Residence and Work : Property and Privatisation in Azerbaijan and Ukraine

Deema Kaneff Lale Yalçın-Heckmann
Associate Coordinator REALEURASIA

In this paper we will focus on two different ways of carrying out land privatisation - through residence, as displayed in the Azerbaijani case, and work, as in the Ukraine case. (When relevant we will also bring in the case of Bulgaria, where land privatisation was carried out in a third way - via restitution.) Our intention is to compare the different forms of privatisation and investigate the consequences of this for property relations both within our respective areas as well as between them.

We begin with a general description of our respective research areas in order to emphasise the main structural similarities and differences between the two research sites. In both cases land privatisation was undertaken at a similar time, however the way in which it was carried out was quite different. In the case of Azerbaijan, land was privatised on the basis of residence: all villagers were entitled to the same amount of land in the place where they were legally registered. In the Ukraine case work in the previous collectives provided the legitimate criteria for entitlement to land (again, every individual received the same amount independent of the period worked). These different ways of carrying out privatisation have led to very different patterns of agricultural production in the postsocialist period. In the former situation the socialist collectives have disappeared altogether and individual households now farm their private land plots both for the purposes of domestic subsistence and for market sale. In the Ukraine case the collective form of agricultural production has continued, with a number of private cooperatives still working large tracts of land for their members. In both countries, a small number of private farmers whose production is purely for market sale have also developed.

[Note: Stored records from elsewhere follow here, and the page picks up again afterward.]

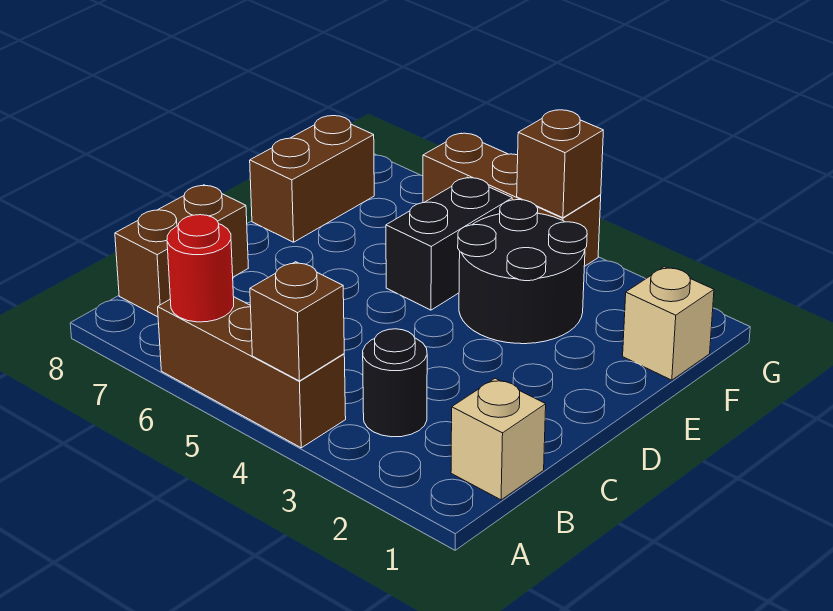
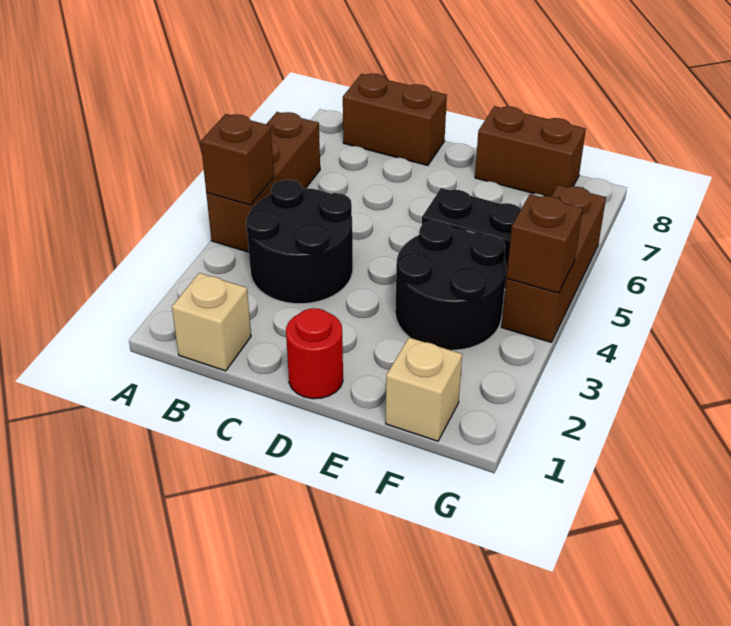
red round brick A6 level 2 -> red round brick D1 level 1
black round brick B3 level 1 -> black round brick B3:C4 level 1

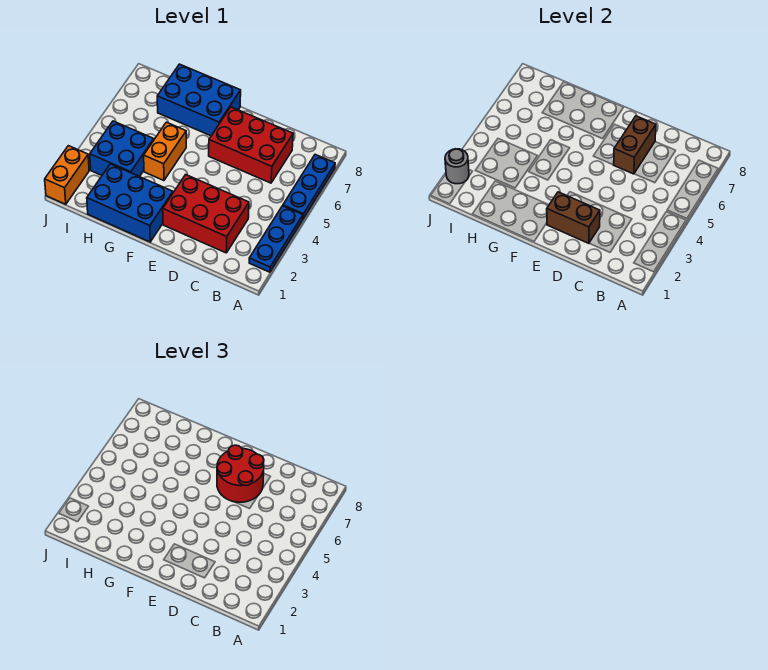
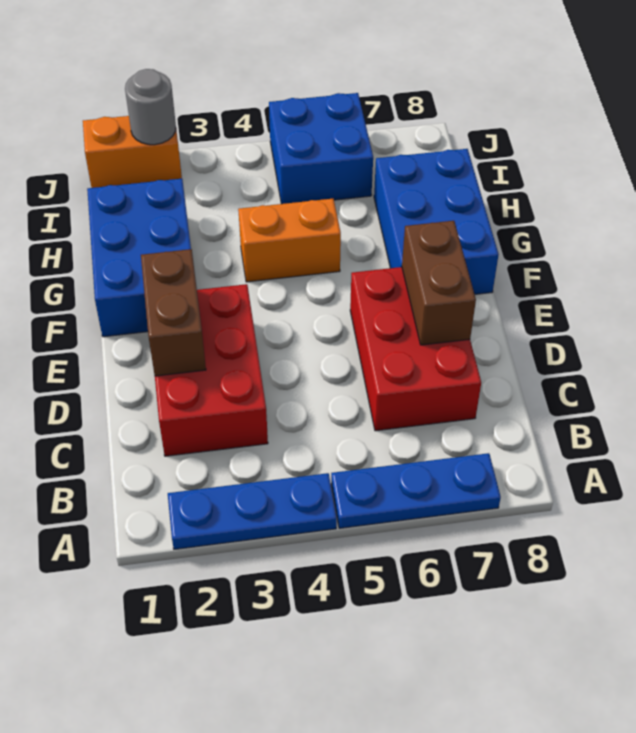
brown brick D6:D7 level 2 -> brown brick D7:E7 level 2
red round brick D6:E7 level 3 -> none
blue brick H3:I4 level 1 -> blue brick I5:J6 level 1

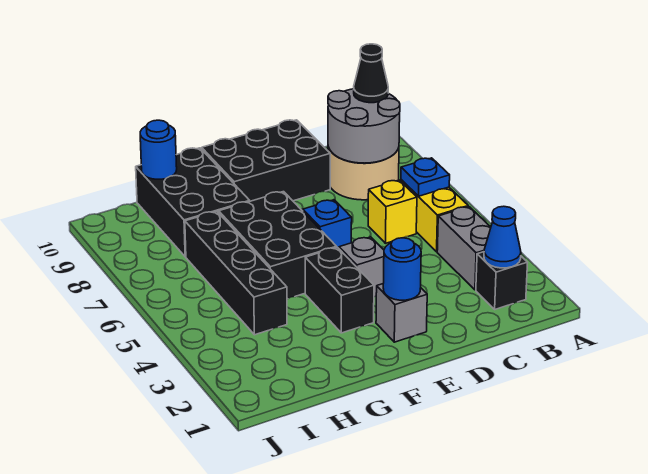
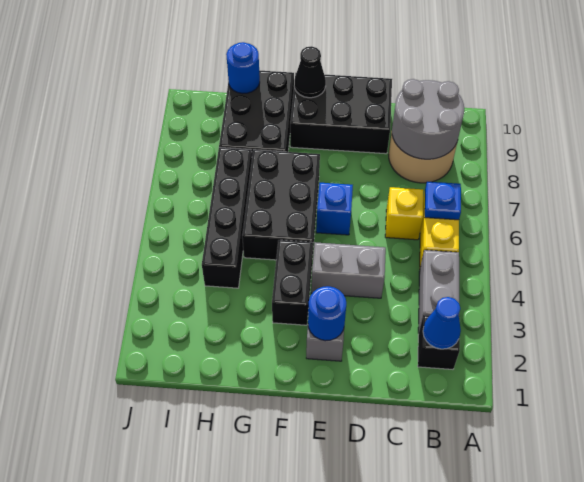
black cone B9 level 3 -> black cone F10 level 2
grey brick E4 level 1 -> grey brick D4:E4 level 1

This material provides the basis for asking a number of questions. We explore the new divisions and conflicts that have emerged as a result of privatisation and ask whether they can be seen as a consequence of the particular form of privatisation that was applied. We also look at the new inequalities in the community - who are the new wealthy, who are the new poor, that is, the 'winners' and 'losers' of land privatisation?

Bigger questions must also be posed: why have two republics of the former Soviet Union, which presumably used similar models of agricultural production during the socialist times (sovkhoz and kolhoz collective farming), adopted such different means of carrying out land privatisation? And what are the consequences of this for emerging property relations?